As GI Nurses and Associates Week wraps up, gastroenterology nurses nationwide have been able to enjoy a week of celebration and reflection on this nursing specialty.

The Society of Gastroenterology Nurses and Associates (SGNA) sponsors this week as a way to champion GI nurses and associates everywhere. After a particularly challenging couple of years in the nursing industry, GI nurses are celebrating their pride in their career choice and the hard work of all their peers.

Minority Nurse caught up with Jay Lardizabal MAN, BSN, RN, CGRN to talk a little about his career as a GI nurse and what it means to him. As a member of SGNA and the American Association of Nurse Practitioners, Lardizabal has spent time volunteering his skills with both organizations.

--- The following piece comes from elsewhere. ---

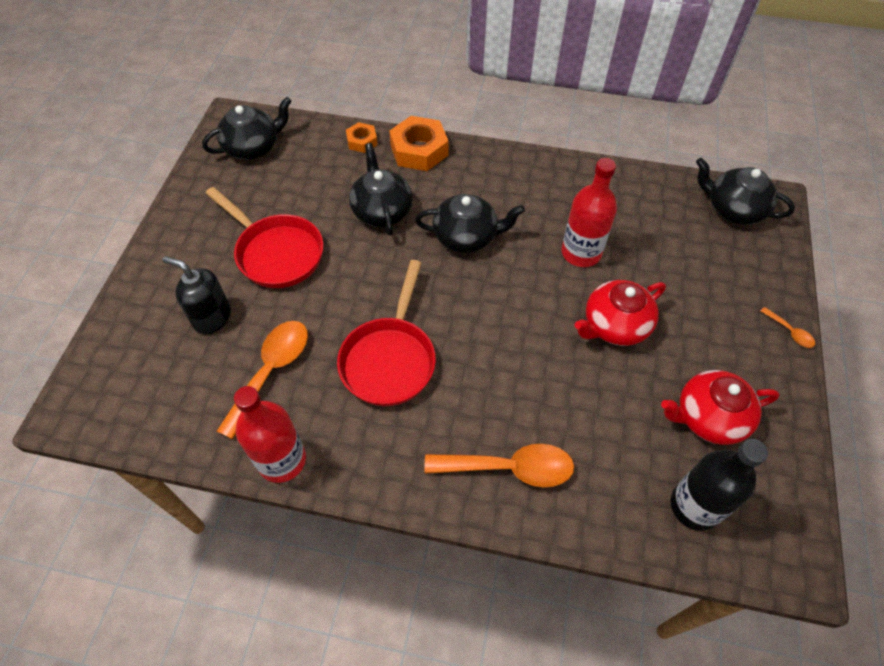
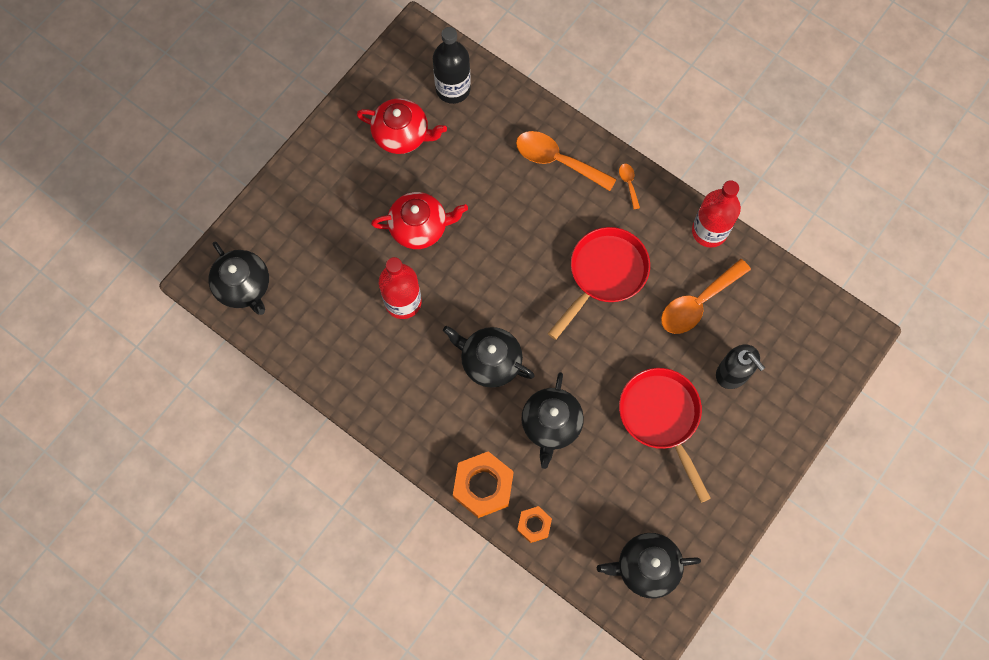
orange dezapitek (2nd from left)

Lardizabal came to nursing in a roundabout way, and his path to becoming a GI nurse emerged because he paid attention to his intuition and his interests. “Coming from a Filipino family, I became a nurse because my mom somewhat pushed me to it,” he says. “Now that I am a nurse, I am happy that she did. I am truly grateful for that–a good reminder that mothers always know best!”

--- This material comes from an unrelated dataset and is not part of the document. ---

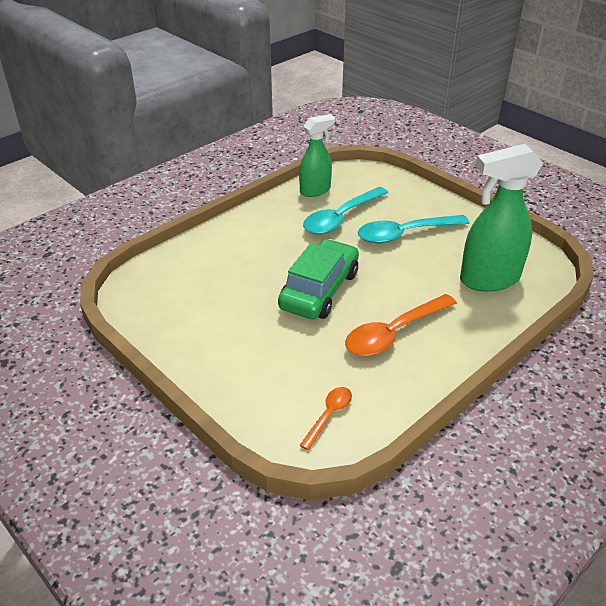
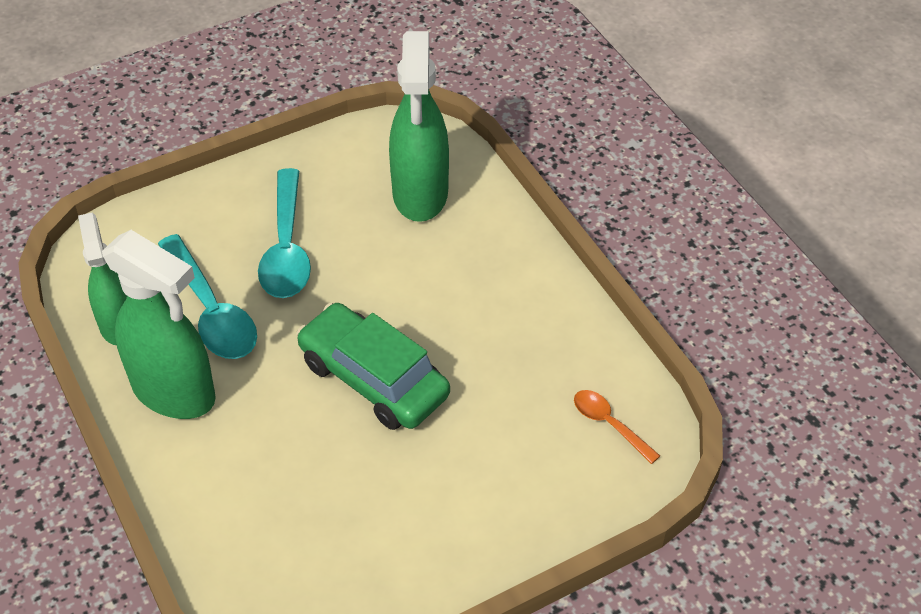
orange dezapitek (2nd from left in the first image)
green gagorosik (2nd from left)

As Lardizabal spent time in the industry, he realized that the GI specialty was something that appealed to his interests and his skills. “I came to GI as a registry RN in 2009,” he says. “Back then, I had no clue as to what GI nurses were doing but I always knew I was happier in the GI department, so I stayed. It’s been 13 years now, and I am still chugging.”

Crediting a continual professional development pursuit, Lardizabal says that while GI nurses have to master the intricacies of the GI tract and all the related systems, being open to lifelong learning expands all the opportunities GI nurses have.

“My professional growth could be attributed to my department and my colleagues,” he says. “I am fortunate to have been one of the nurses sent by my department to attend national conferences like SGNA. That is pivotal in my understanding of what GI nursing all is about.”

Staying current with all the developments in GI treatments is essential, says Lardizabal, and professional development opportunities, whether from conferences, seminars, or courses, helps keep GI nurses current. “The most challenging part of GI is catching up with the speed of how GI technology is evolving,” he says. “It is not a bad thing; it actually benefits the patients.”

Nurses who work in GI are also excellent ambassadors to help spread awareness of their specialty and how much they help patients. “A lot of people do not realize that GI is not only about EGD and colonoscopies,” he says. Explaining what the specialty involves helps remind Lardizabal of why the specialty is so exciting. “When I show students around my department, I can’t help but be amused by how their eyes grow big when they hear about what we do in our lab,” he says. “EGD and colonoscopies are just the tip of the iceberg!”

But it’s the patient interactions and relationships that matter most to GI nurses, especially Lardizabal. “It is an honor to experience being trusted by patients,” he says, “and be handed control on those moments when they feel vulnerable.”